Project description:Germfree (GF) mice have been used as a model to study the contribution of the intestinal microbiota to metabolic energy balance of the host. Despite a wealth of knowledge accumulated since the 1940’s, the response of GF mice to a high fat diet is largely unknown. In the present study, we compared the metabolic consequences of a high fat (HF) diet on GF and conventional (Conv) C57BL/6J mice. As expected, Conv mice developed obesity and glucose intolerance with a HF diet. In contrast, GF mice remained lean and resisted the HF diet-induced insulin resistance. The anti-obesity phenotype of GF/HF mice was accompanied by reduced caloric intake, diminished food efficiency, and excessive fecal lipid excretion contributed to the reduced food efficiency. In addition, HF diet-induced hypercholesterolemia was ameliorated, which was partially due to an increase in fecal cholesterol excretion. However, hepatic cholesterols were increased in GF/HF mice. Elevated nuclear SREBP2 proteins and the up-regulation of cholesterol biosynthesis genes support the increased liver cholesterol biosynthesis in GF/HF mice. The resistance to HF diet-induced metabolic abnormalities in GF mice was also associated with a reduced immune response, indicated by low plasma pro-inflammatory and anti-inflammatory markers.

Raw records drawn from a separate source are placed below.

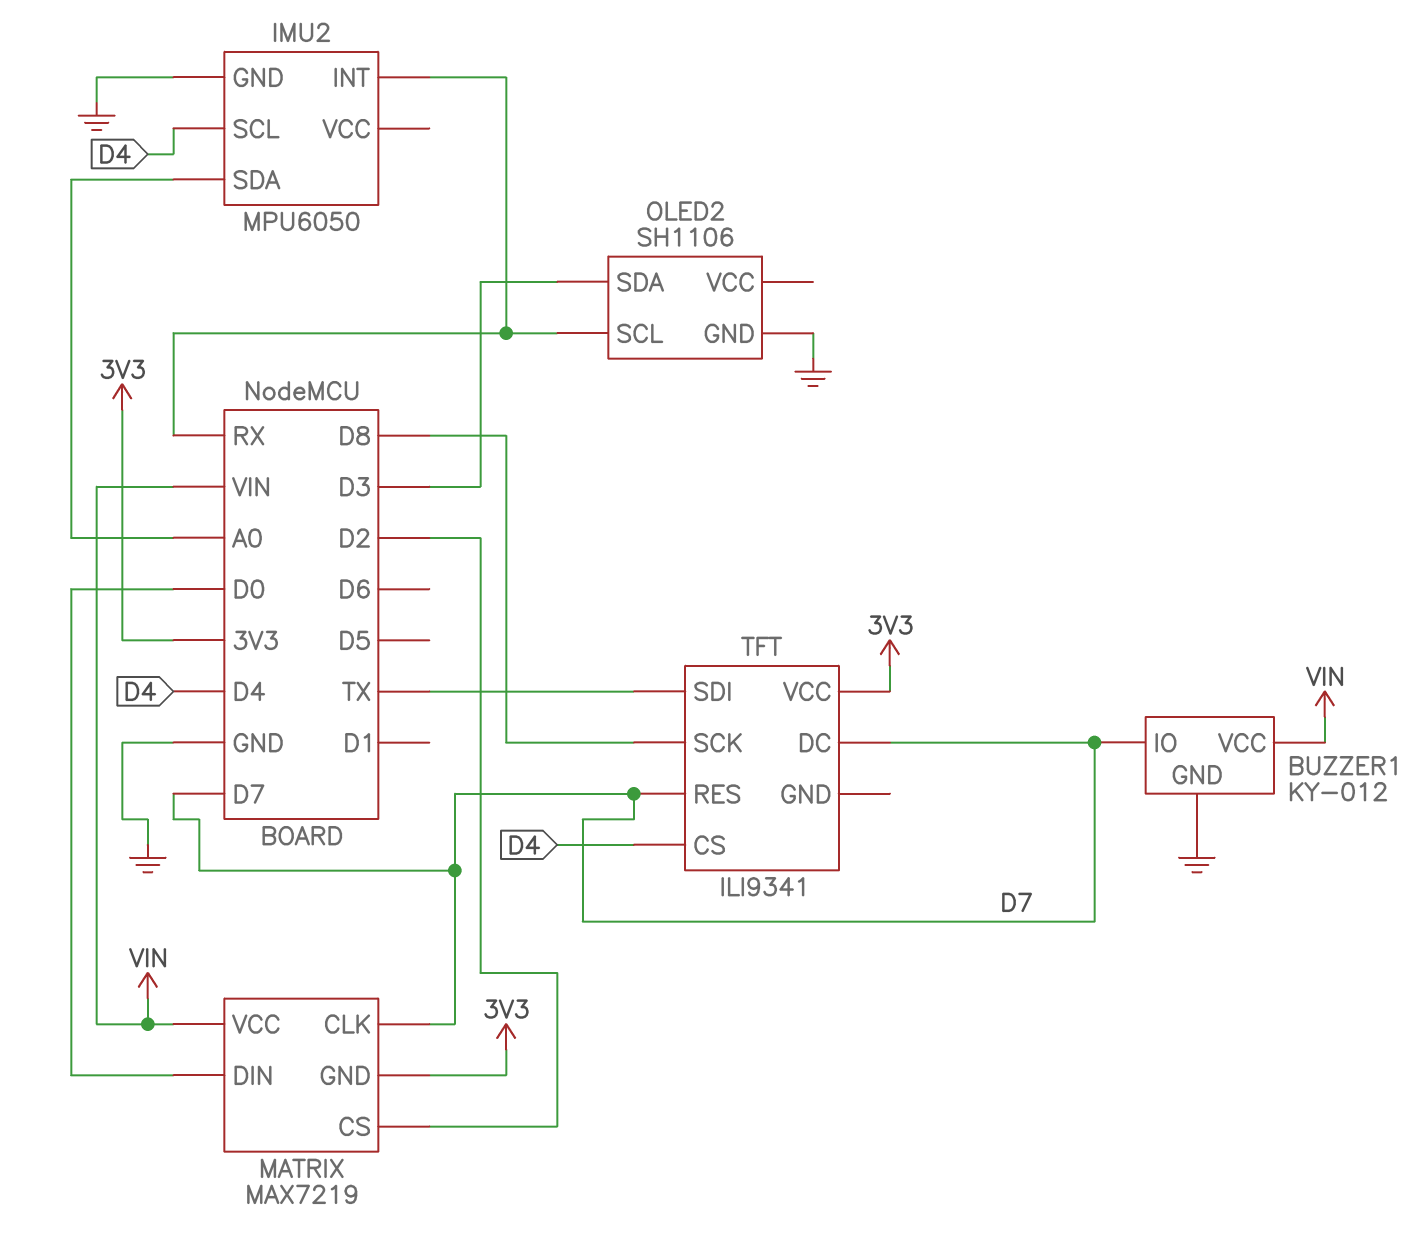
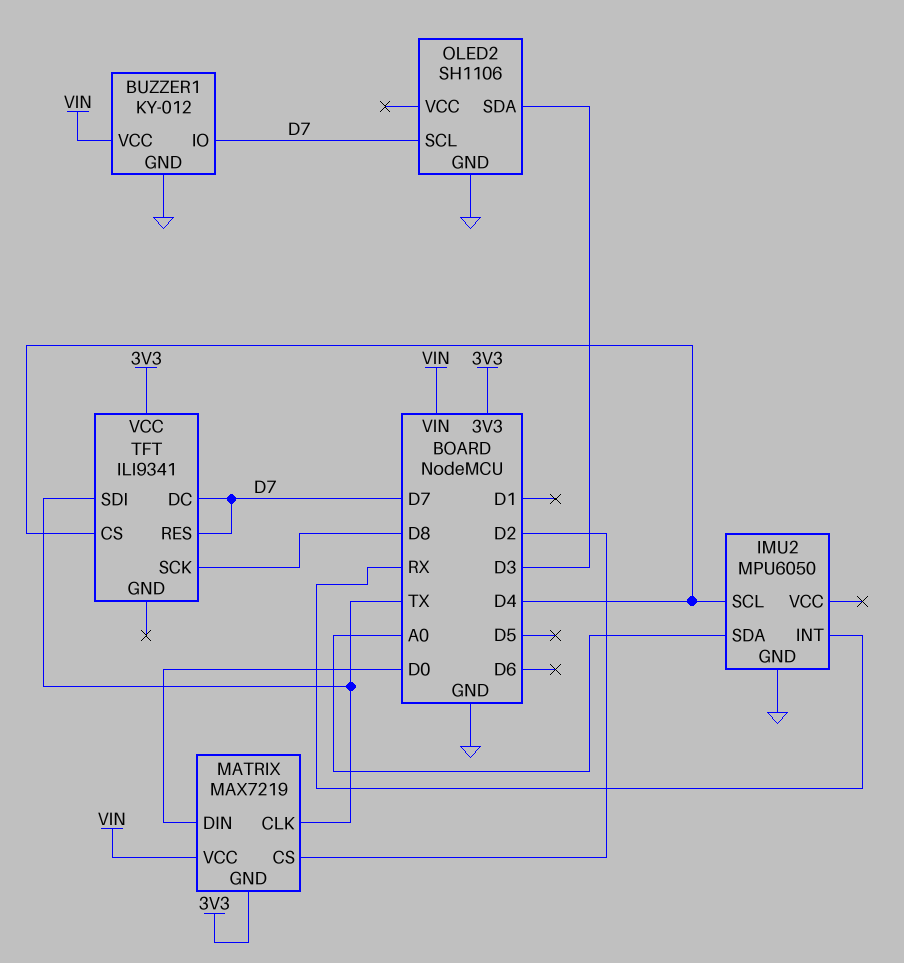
MATRIX pin CLK: D7 -> TX
OLED2 pin SCL: RX -> D7

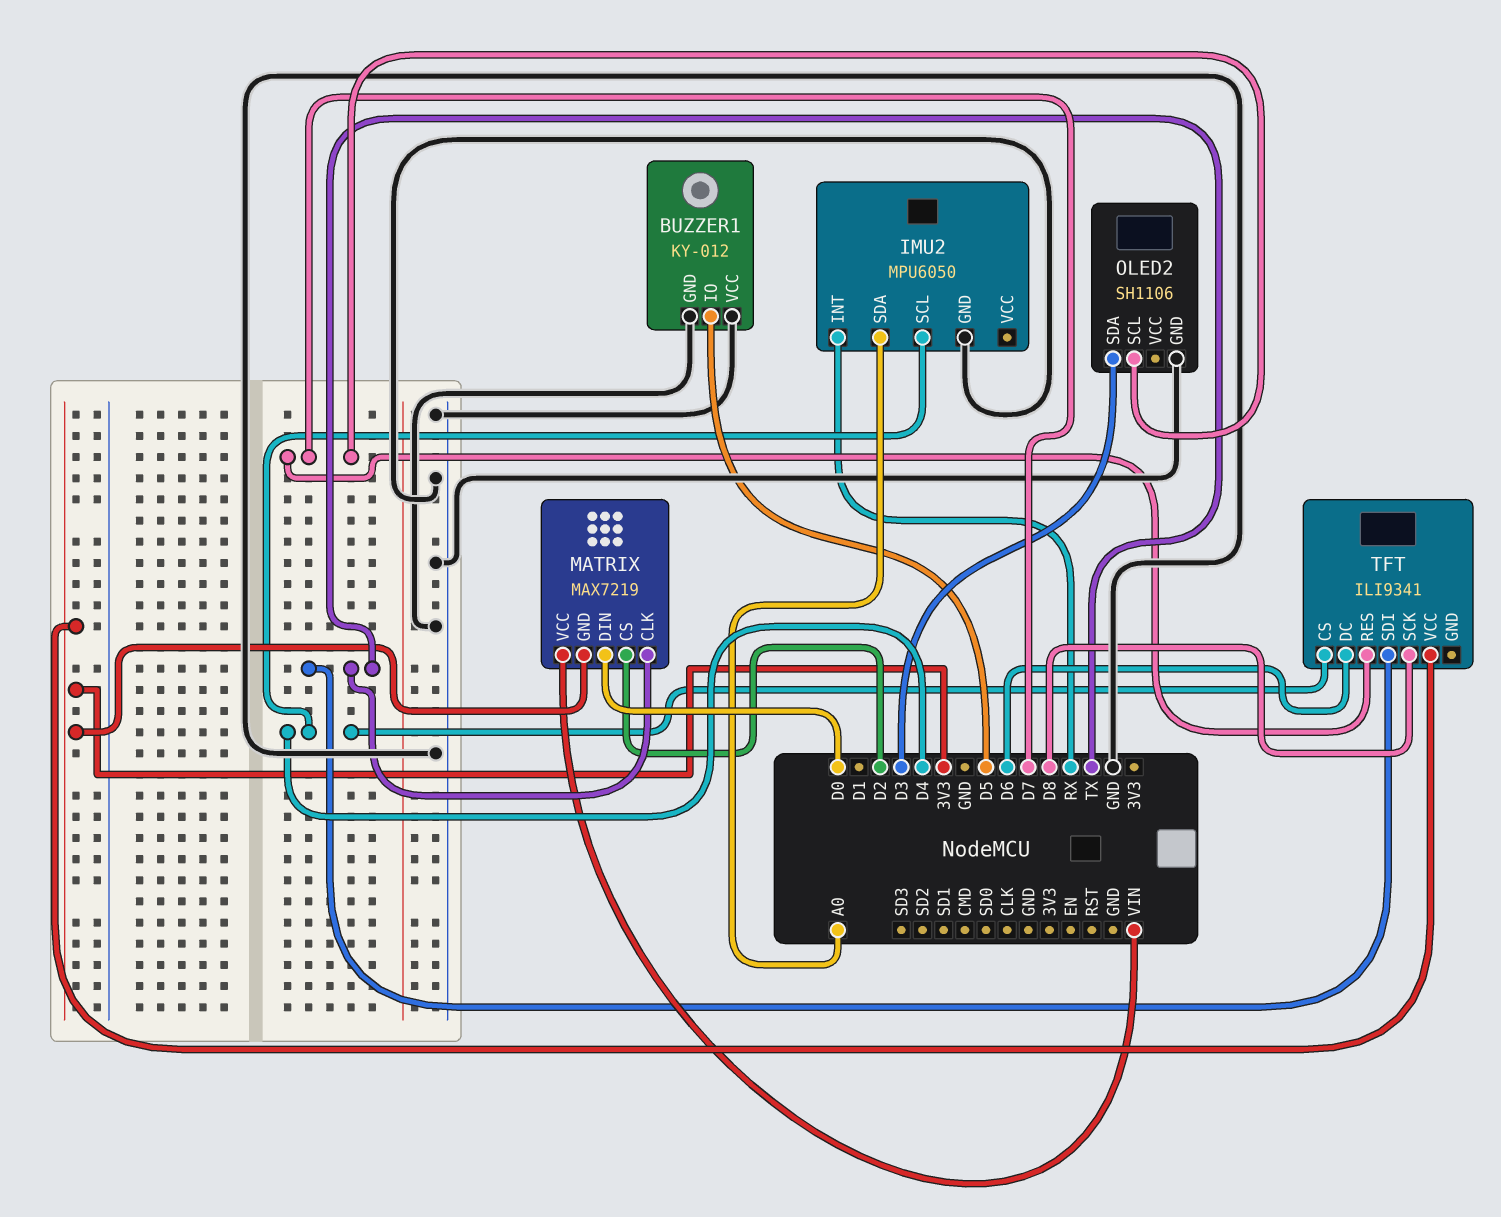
BUZZER1 pin IO: D7 -> D5
BUZZER1 pin VCC: VIN -> GND
TFT pin DC: D7 -> D6

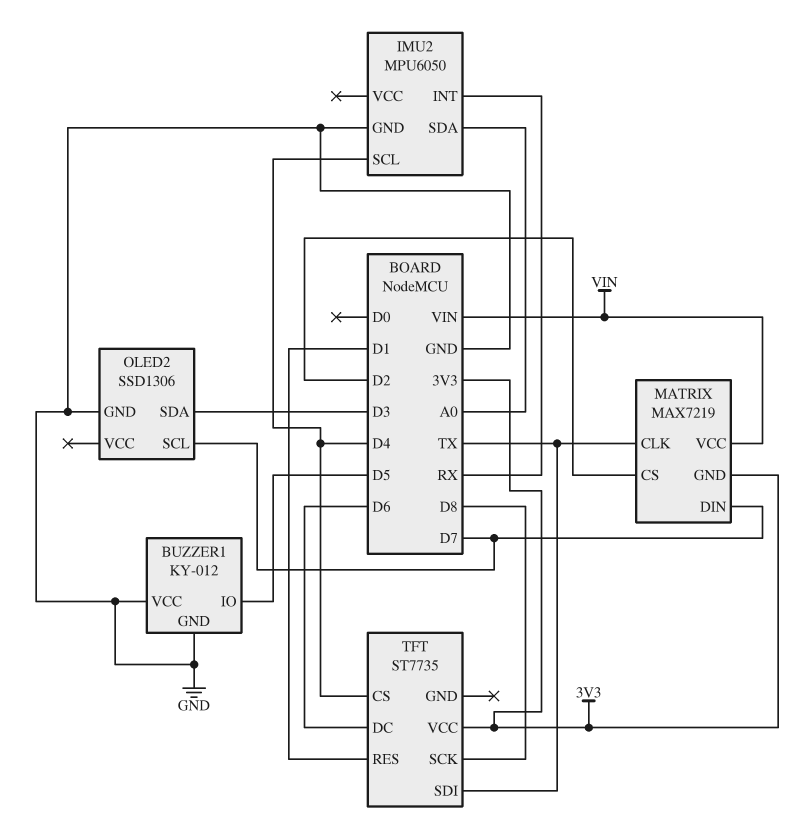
MATRIX pin DIN: D0 -> D7
OLED2: SH1106 -> SSD1306
TFT: ILI9341 -> ST7735
TFT pin RES: D7 -> D1

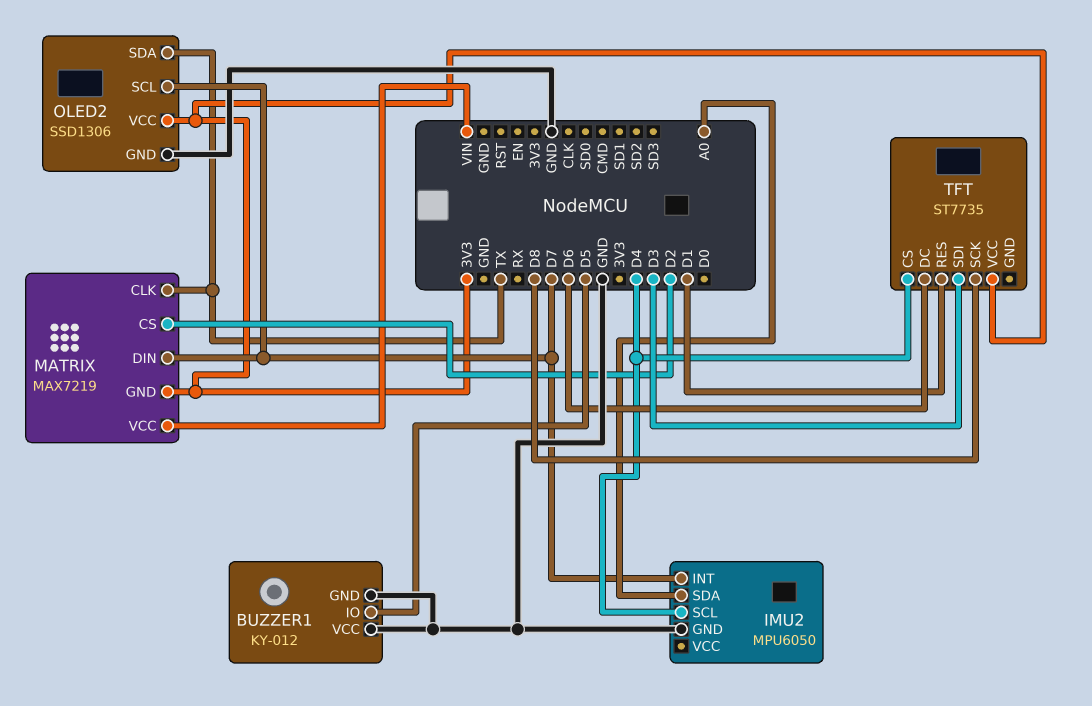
IMU2 pin INT: RX -> D7
OLED2 pin SDA: D3 -> TX
OLED2 pin VCC: none -> 3V3
TFT pin SDI: TX -> D3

These data suggest that the gut microbiota of Conv mice contributes to HF diet-induced obesity, insulin resistance, dyslipidemia and hepatic steatosis in mice. Thus, results of the present study describe the metabolic responses of GF mice to a HF diet and further our understandings of the relationship between the gut microbiota and the host. Germfree and conventional C57BL/6J mice were fed with a high fat diet for 11 weeks. Then, all mice were sacrified under 10-h food deprevation, and liver samples of germfree (n=14) and conventional (n=16) were examined.